There’s one beauty secret that’s managed to stay a secret for decades, and it’s not the key to the perfect winged liner or a trick for crease-free foundation. It’s the fact that much of the mica in cosmetics — you know, the natural substance that makes for shimmery shadows and blinding highlighters — is a product of child labor. In 2019, in-depth reporting from NBC, Refinery29, and others exposed the realities of mica mining in Madagascar and India; and on Feb. 5, Beautycounter enters the conversation with its new documentary, Transparency: The Truth About Mica.
The film explores “the work we have done to have a completely traceable supply chain,” a representative for Beautycounter tells The Zoe Report. That means tracking the controversial ingredient from the source to the manufacturer, then to the lab, and finally, to the beauty brand — and it’s virtually unprecedented in the industry.
Transparency begins in Hartwell, Georgia, the location of Beautycounter's preferred mica supplier. (Since the source is domestic, “we’ve literally gone into their mines to trace our mica through to the manufacturing stages,” according to the brand's blog.) But to meet product demand, Beautycounter often has to look to global sources, as well — including mines in Japan, Brazil, and India — which are significantly more difficult (and expensive) to audit. Of course, Beautycounter and most other reputable beauty brands will ask suppliers for certificates that ensure materials aren’t obtained via child labor, but as the documentary shows, certificates aren’t always a guarantee.
Over the past year, the clean cosmetics company has audited 100 percent of its mica suppliers by phone. It's also enlisted a third-party auditing firm to help conduct on-the-ground investigations of all its affiliated mica mines, many of which are featured in the film. “By the end of 2020, we will have conducted third-party traceability audits of all of our mica mine locations — a radical step towards transparency in the beauty industry,” Beautycounter adds. “We can’t do this alone, so we sought out two partnerships as we dove even deeper into our mica supply chain.”
The first is with Nobel-Prize-winning Kailash Satyarthi of the Kailash Satyarthi Children’s Foundation. Together with the KSCF, Beautycounter aims to implement a program to support the local community of Jharkhand, India, a region notorious for its mica mines.
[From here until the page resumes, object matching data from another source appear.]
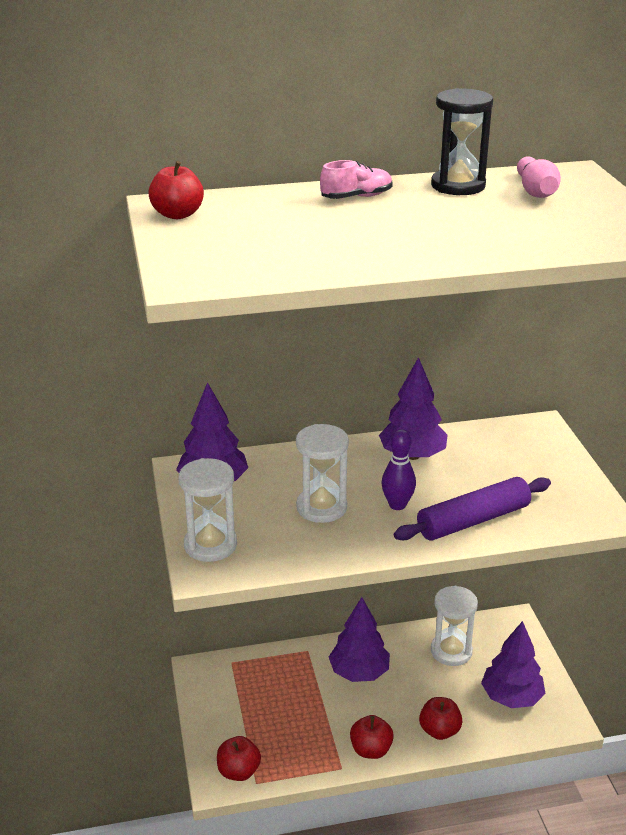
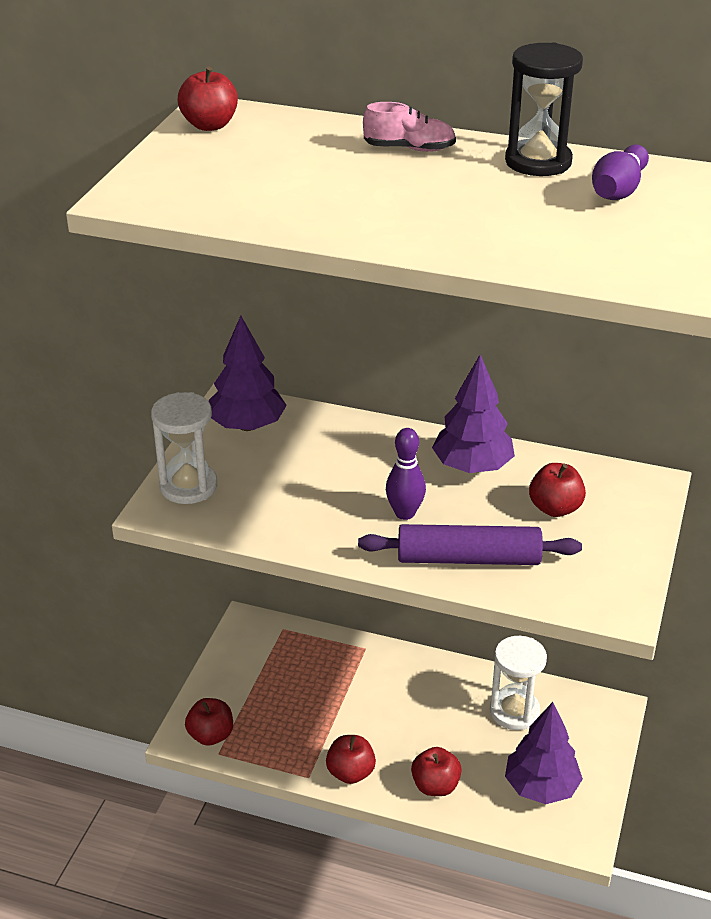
camera: 30 degrees right, 5 degrees up
(321, 507) = (326, 488): white hourglass -> none
(359, 672) = (399, 692): purple tree -> none
(496, 464) = (555, 508): none -> red apple
(535, 191) = (618, 190): pink bowling pin -> purple bowling pin

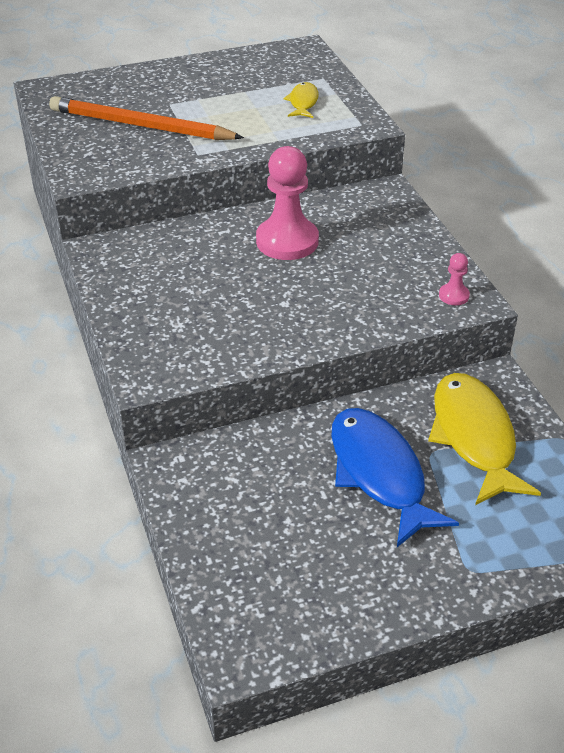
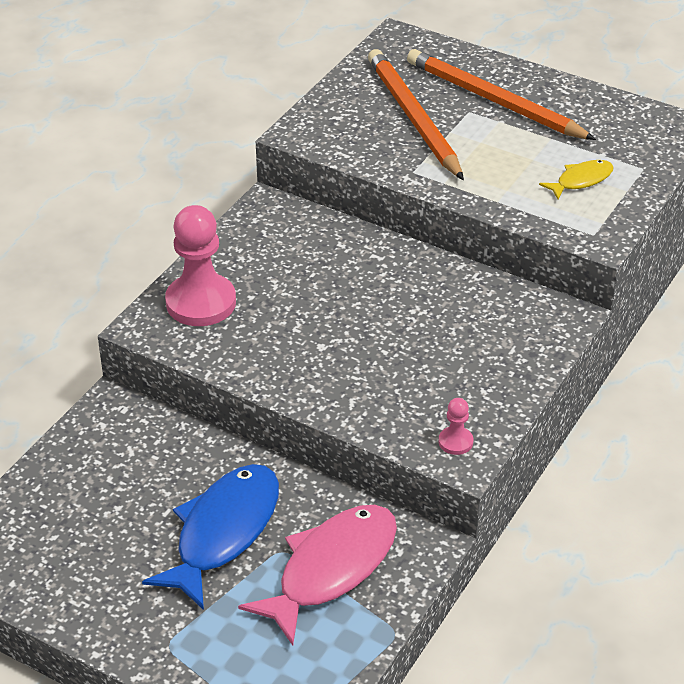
camera: 50 degrees right, 0 degrees up
(174, 90) = (494, 101): none -> orange pencil
(287, 241) = (408, 299): pink pawn -> pink pawn (201, 302)
(474, 437) = (331, 569): yellow fish -> pink fish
The goal is not to obliterate the mining industry — it’s a much-needed source of income in poorer regions of India, Africa, and Brazil — but to encourage structural change that eliminates the use of child labor, forced labor, and wage theft.
The second partnership is with Sourcemap, “a technology platform founded at MIT to map the entire supply chain, to give us fuller visibility as to where mica is sourced in real-time,” Beautycounter says. “Later this year, we will have the technology on our website to show you where exactly the mica in our products was sourced.” The technology will also be available to the public as a toolkit, making it easier for other cosmetic companies to validate their supply chains, as well.
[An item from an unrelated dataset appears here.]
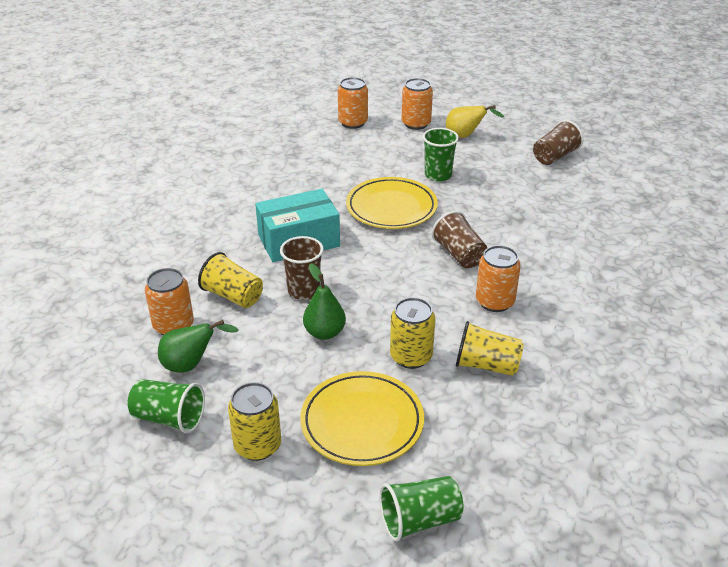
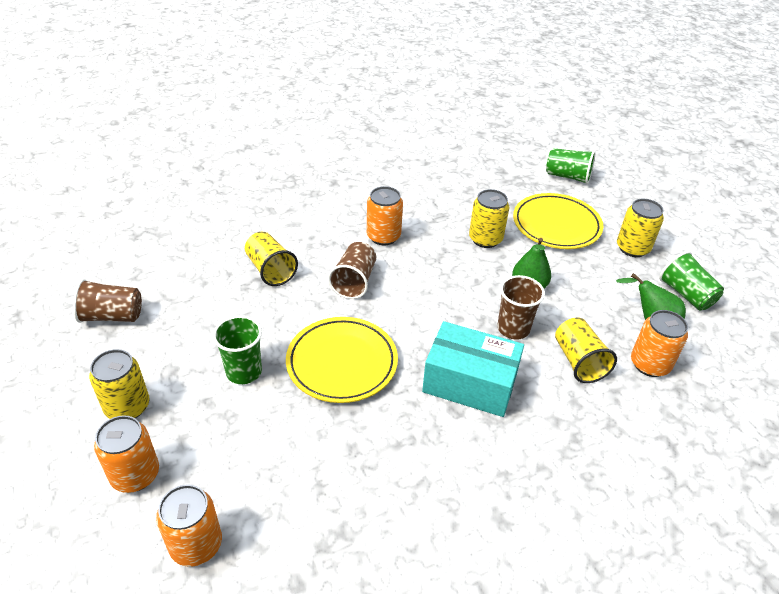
camera: 140 degrees left, 5 degrees up
(465, 136) = (127, 407): yellow pear -> yellow can
(486, 365) = (445, 209): yellow cup -> yellow cup (270, 270)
Watching Transparency — seeing the reality of “someone’s daughter, 4-years-old, pulling mica out of a mine, in the dark, scared to death,” as Beautycounter founder Gregg Renfrew puts it in the film — is jarring; especially considering these conditions are created, in part, by a demand for shimmery eyeshadow.
What can you do about it, as a consumer? First, ask elected officials to stop the importation of products produced by child labor by texting MICA to 52886. Then, demand traceable supply chains and full transparency from your favorite beauty brands. Beautycounter’s new technology proves it’s possible.